In less grandiose terms, I am not my reproductive system. It does not define me, or my life or my whims. I am not at its mercy, I do not function at its beck and call, and I have not succumbed to pubertal vulnerability. It does not delineate me; it is simply a part of me, as innocuous as a sweat gland on my arm, or a taste bud on my tongue. But it becomes necessary for me to state that which is excruciatingly obvious, over and over and over again. It becomes necessary for me to reinstate the fact that I am not an ill fated victim doomed to be caught in the throes of my perfidious monthly ovulatory cycle which deigns to ensnare me in its web of Unhinged Emotional Batshittery™ using a myriad array of lethal weaponry, including the dread PMS and the like.

Now let me state on the outset that I am not painting the discomfort felt by me and/or other women during their menstruation cycles as non-existent or a peachy keen experience. But what I am questioning is the pervasive rhetoric of ‘illness’ or ‘disease’ that hangs around menstruation and the female reproductive system like an oppressive miasmic fog. Take PMS for instance. Pre-Menstrual Syndrome. Pre-Menstrual Syndrome? Am I the only one who finds this terminology problematic? Again, I will backtrack a little bit and state pervasively that I’m not denying anyone’s difficult experiences on, during, or before their period, much as I hate to make fucking caveats. But to mark it with the ‘syndrome’ tag strikes me as a little odd. Assuming the popular rhetoric surrounding PMS for a second, what are its markers? What constitutes the syndrome itself? A quick Google search gives me an imposing list of over 160 odd symptoms, anything from life threatening epileptic fits to conjunctivitis to low blood sugar to asthma to heart palpitations to glaucoma to increased appetite to constipation and on and on and on, the exhaustive list continues.
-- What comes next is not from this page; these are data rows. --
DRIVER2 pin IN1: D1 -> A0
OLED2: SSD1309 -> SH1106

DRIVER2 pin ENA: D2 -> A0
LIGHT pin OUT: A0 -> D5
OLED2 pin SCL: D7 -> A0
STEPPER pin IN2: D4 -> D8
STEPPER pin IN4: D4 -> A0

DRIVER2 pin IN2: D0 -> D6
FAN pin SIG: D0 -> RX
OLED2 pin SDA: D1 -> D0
If this is indeed the case, then we have nothing short of a global health crisis on our hands, a pandemic to end all pandemics, so AIDS please move over. A pretty convenient bind, I’d like to think.

As women, we’ve had to walk over hell and high water to have people (read: male doctors and physicians, I’m not going to pussyfoot around this) take us seriously, to have them acknowledge the fact that our bodies undergo changes every month. Unfortunately, as these things are wont to happen, the powers that be responded as they’ve always done when presented with something different (however big or slight the difference may be); they immediately decided to confront it as an aberration, putting forth cures and such for this malady plaguing the wimminfolk.
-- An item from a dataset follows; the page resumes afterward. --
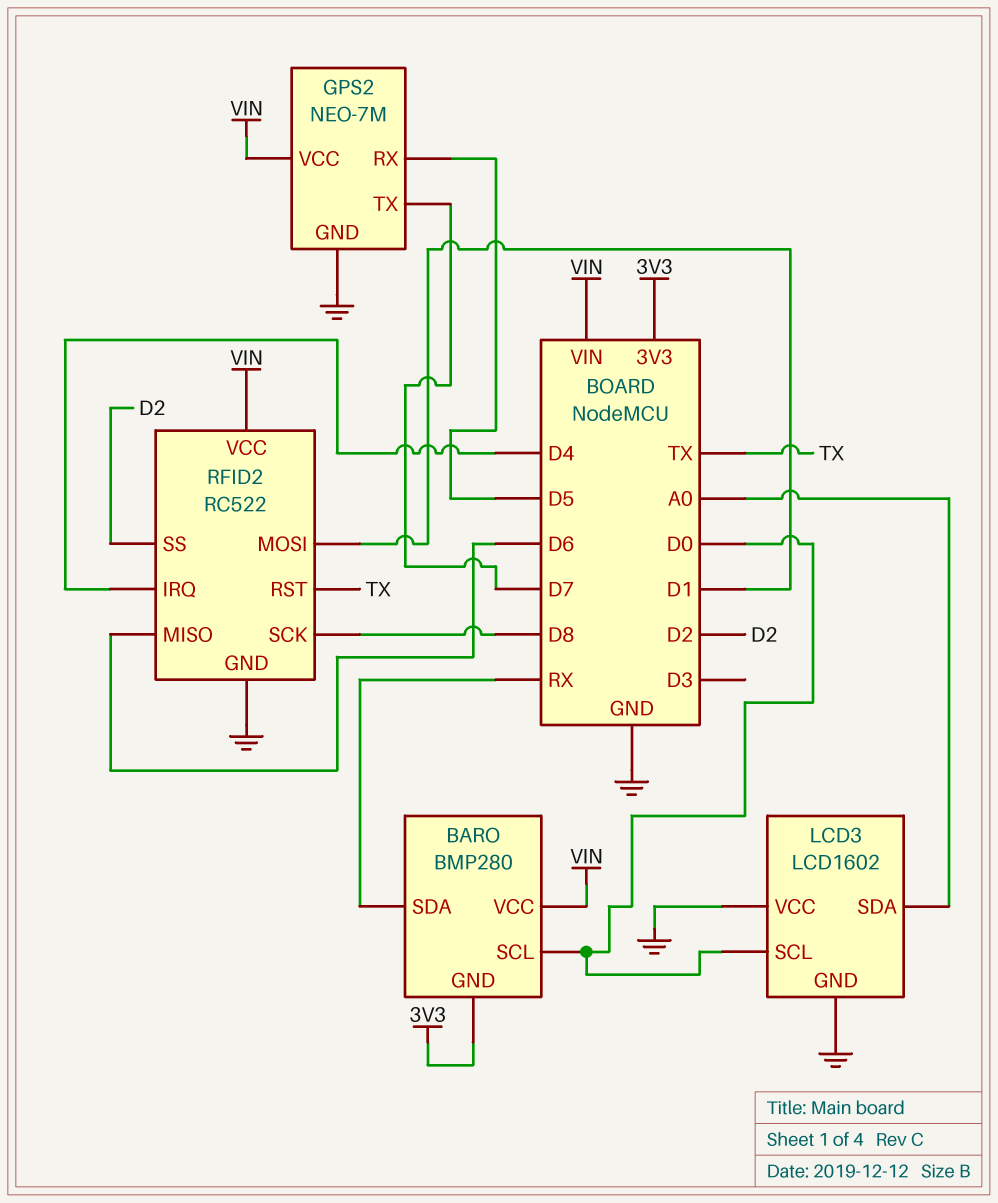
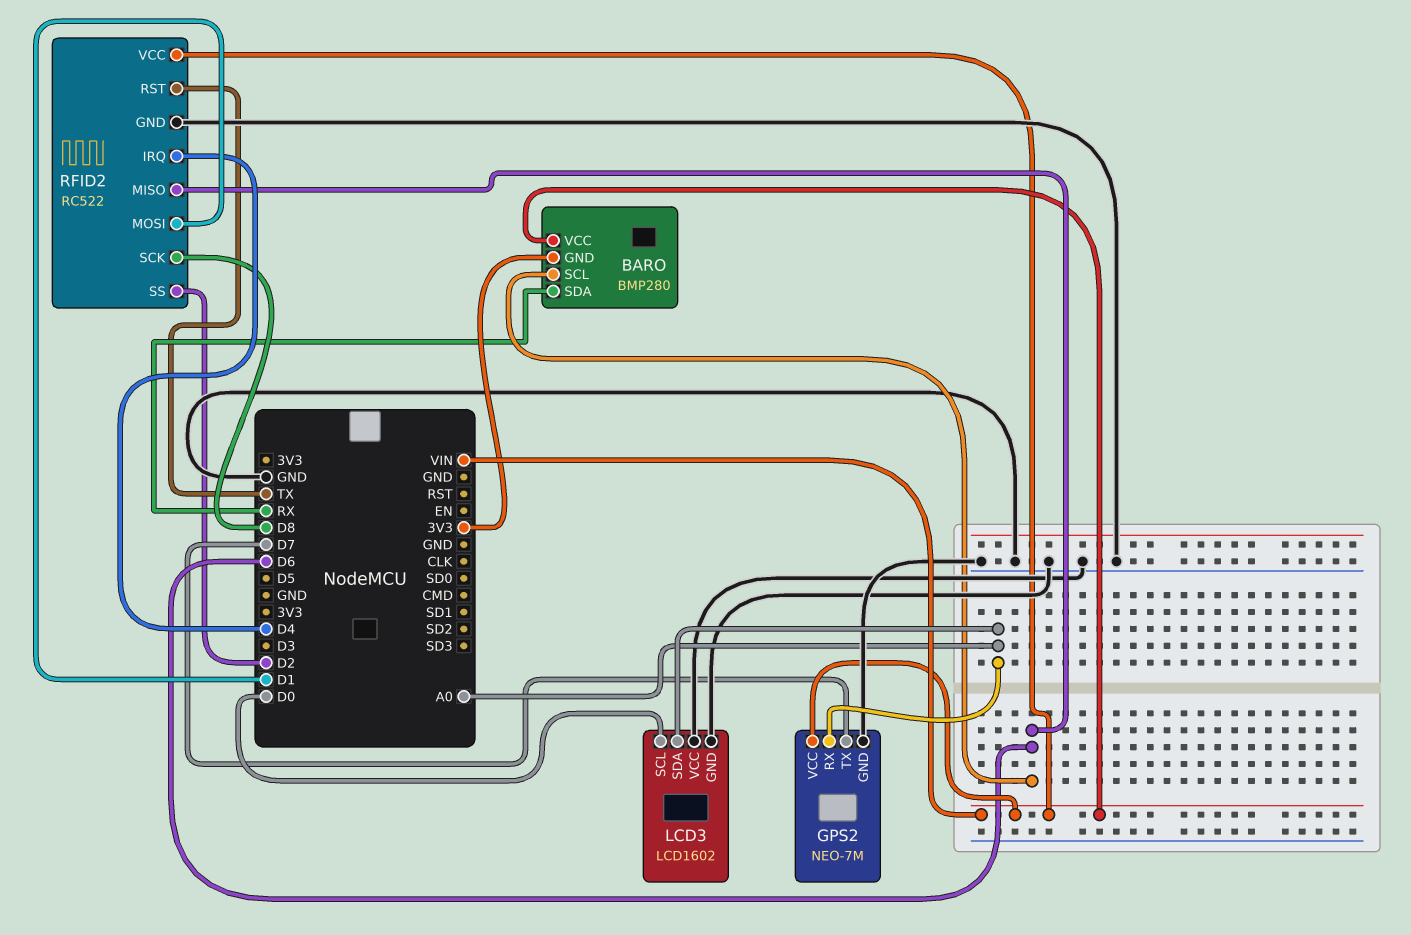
BARO pin SCL: D0 -> D6
GPS2 pin RX: D5 -> A0

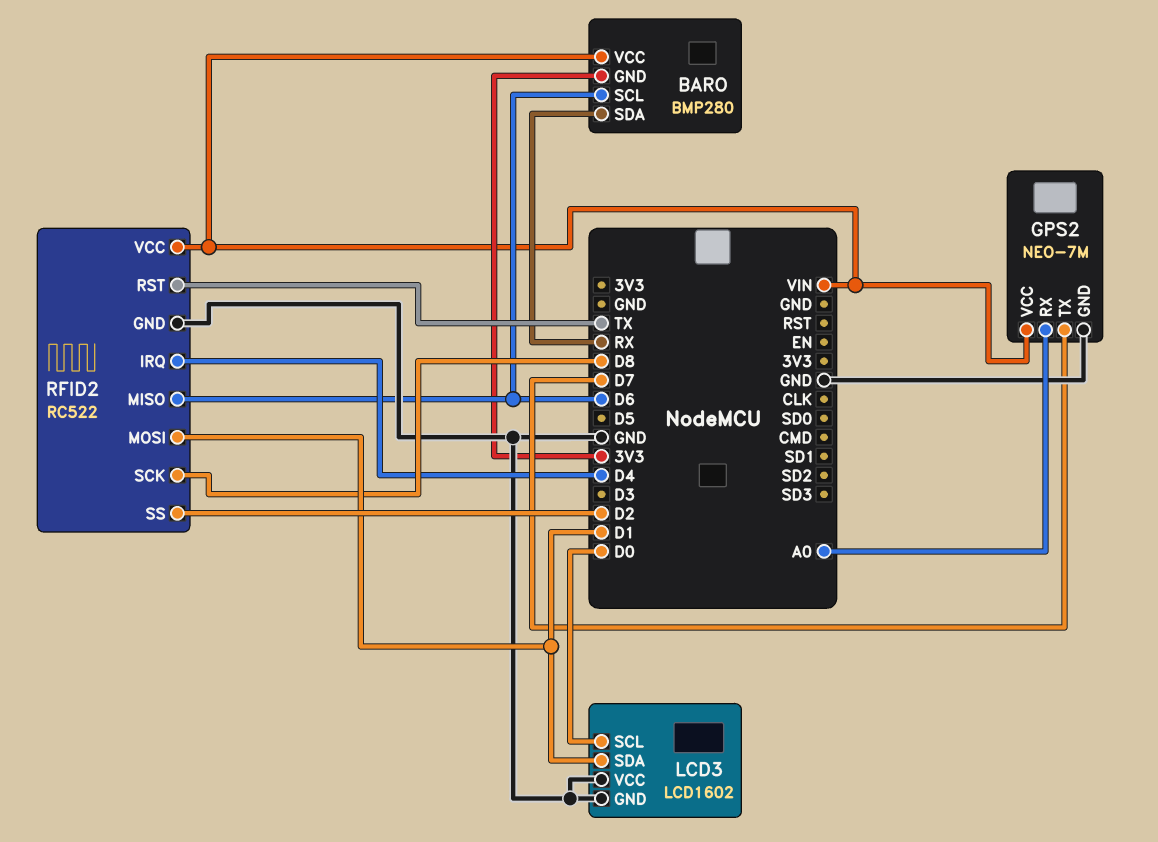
LCD3 pin SDA: A0 -> D1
The setback with such an approach is not in the existence of the difference in question, and there are always going to be women out there who require medical attention for debilitating physical changes in relation to their menstrual cycles (full disclosure: on occasion, I’ve had to go to the hospital myself, because the nausea and pain was nothing short of agonizing), the problem arises however in the framing of the issue itself, as an abnormality, and by extension, a malady in need of a ‘cure’.

If bodily changes related to one’s menstrual cycle are indeed deemed as an anomaly of sorts, then what constitutes the state of being normal? What sets the norm? The male reproductive system? And there lies the freaking bind. Caught between the pervasive discourse on menstruation that places the male body and the male reproductive system as normal, and the repercussions arising from such a framework that puts all of a woman’s worth in her reproductive capabilities, there can be no leeway for a woman to attain normalcy without rejecting her biological markup and believing in the popular discourse that she is naturally unclean, monstrous, abnormal.

How then, can research worth any salt be performed on women’s menstrual health (and by extension, women’s health in general) when the basis itself is problematic, leading researchers to ask all the erroneous questions and formulating their own conclusions based off the results? I don’t know if I have the answers. But I do know that something’s gotta give. And I sure as hell do know that my body is fucking normal, menstrual blood, pain, nausea and all.

* Obviously I'm not literally referring to blood or the vagina as disagreeable.